A homogeneous immunoassay for detection of the interaction between two tumor biomarkers of IGF1R‐β and SOCS1

The current protein interaction method is time consuming and cumbersome or the instrument is expensive. A new method that is convenient, fast, and high throughput needs to be studied urgently. The purpose of this study was to establish a homogeneous immunoassay to detect the interaction between insulin‐like growth factor‐1 receptor‐β (IGF1R‐β) and suppressor of cytokine signaling 1 (SOCS1). The recombinant vectors IGF1R‐β/pENTER and SOCS1/pENTER were constructed and transfected into 293T cells. Based on homogeneous immunoassay technology, we established a suitable method. The signal intensity in the 293T lysate that overexpressed IGF1R‐β and SOCS1, respectively, was compared with the signal intensity in the simultaneous expression of IGF1R‐β and SOCS1. The interaction between IGF1R‐β and SOCS1 was verified in vitro. The detection system for the interaction between IGF1R‐β and SOCS1 was established. Compared with other methods, homogeneous immunoassay has the advantages of being rapid and sensitive, having higher sensitivity, and easy to operate.

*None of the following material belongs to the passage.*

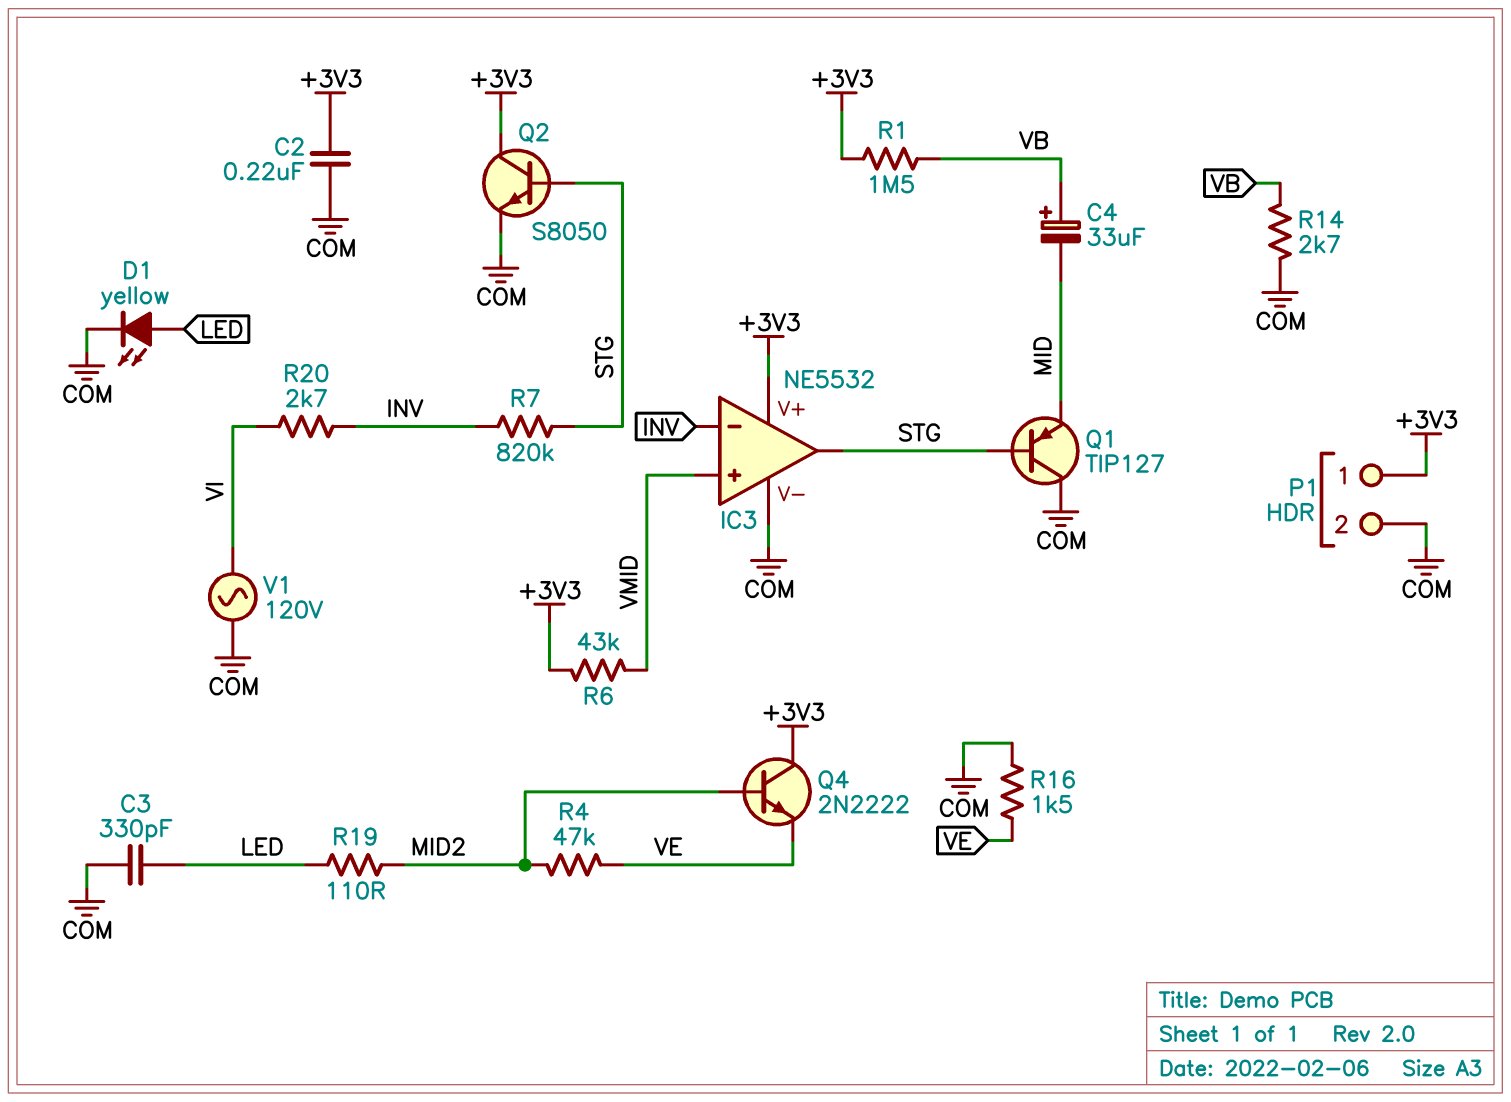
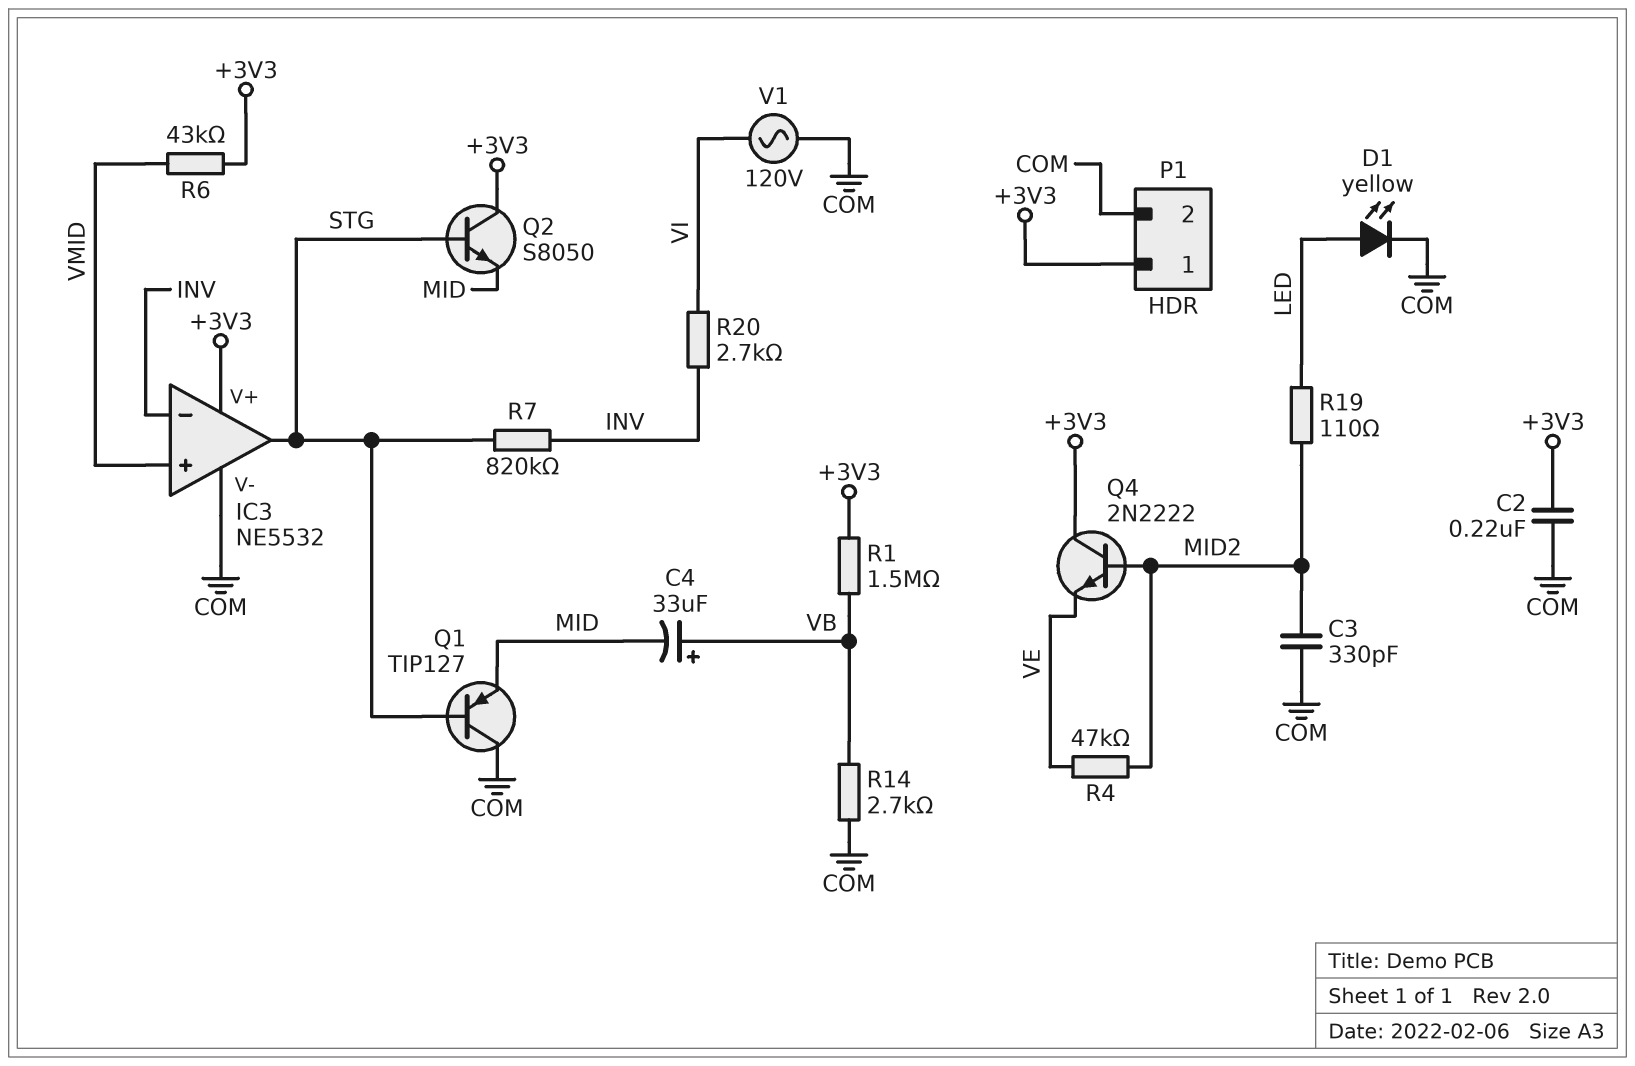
C3: 330pF (COM, LED) -> 330pF (COM, MID2)
Q2: NPN S8050 (B STG, C +3V3, E COM) -> NPN S8050 (B STG, C +3V3, E MID)
R16: 1.5k (COM, VE) -> none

The interaction between IGF1R‐β and SOCS1 was tested to verify the feasibility of this method and prove its practicability and sensitivity. This new method can be used as a high‐throughput platform for protein–protein interaction, with the advantages of trace detection, short detective time, and high detective sensitivity. Schematic representation of the homogeneous immunoassay. Donor beads that are directly conjugated to anti‐IGF1R‐β antibodies capture the IGF1R‐β. Acceptor beads that are directly conjugated to anti‐SOCS1 antibodies capture the SOCS1. Acceptor beads coated donor beads capture the immune complex between IGF1R‐β and SOCS1, bringing donor beads into close proximity to the acceptor beads. After excitation at 680nm, acceptor beads receive singlet oxygen from donor beads and produce fluorescent emission range from 520 to 620nm. As shown in the lower image, if no interaction between IGF1R‐β and SOCS1, the distance would be greater than 200 nm, resulting in no emission.